LRP6-CRISPR prevents activation of hepatic stellate cells and liver fibrogenesis in rats.

This study elaborated on the function of Low-density lipoprotein receptor-related protein 6 (LRP6), a critical component of Wnt signaling, in liver fibrosis. This study enrolled sixty-eight patients with liver fibrosis, with ten healthy liver tissue samples, served as the controls. A lentiviral vector expressing LRP6-CRISPR was constructed. Immortalized HSC-T6 cells were transfected with LRP6-CRISPR. A rat model of CCl-induced liver fibrosis was established, and rats were injected with lentiviral vectors expressing LRP6-CRISPR. LRP6 expression and fibrosis biomarkers were examined by PCR, Western blot, and immunofluorescence assay, respectively.
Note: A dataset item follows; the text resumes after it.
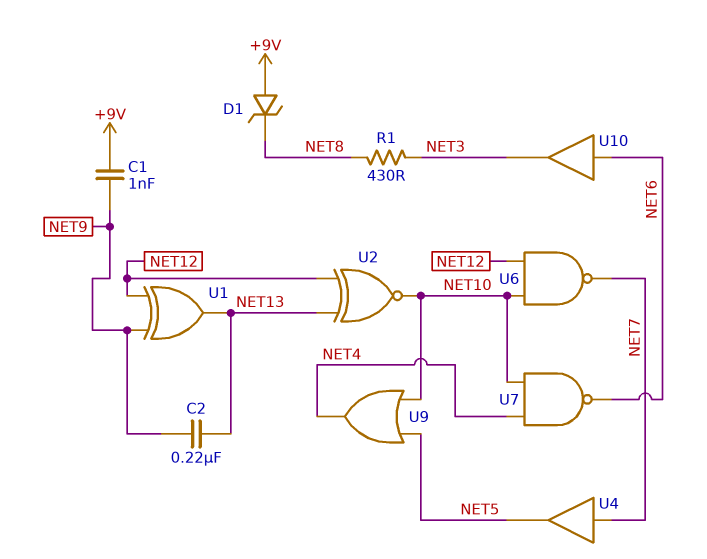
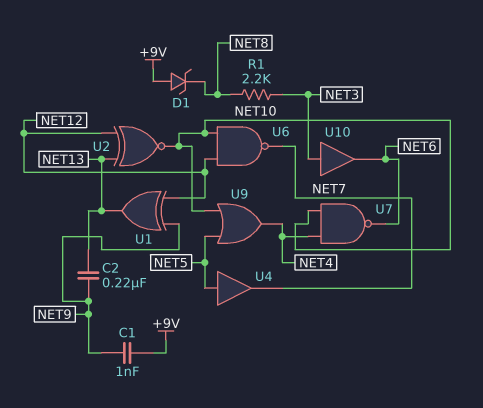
R1: 430 (NET3, NET8) -> 2.2k (NET3, NET8)
U4: buffer (in NET7, out NET5) -> buffer (in NET5, out NET7)
U10: buffer (in NET6, out NET3) -> buffer (in NET3, out NET6)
HSC growth and its ability of migration and invasion were evaluated by MTT and Transwell assay, separately. Wnt signaling activity was examined by Luciferase reporter assay. LRP6 was overexpressed in human fibrotic-liver tissues, and the expression of LRP6 was correlated with liver fibrosis stages. LRP6 knockout with CRISPR suppressed the Wnt signaling activities and consequently repressed HSC activation and relived liver injury in fibrotic-liver model rats. Our data revealed that the knockout of LRP6 weakens the binding of Wnt ligand with its cell surface receptors, the first step of Wnt transduction cascade, and consequently repressed HSC activation.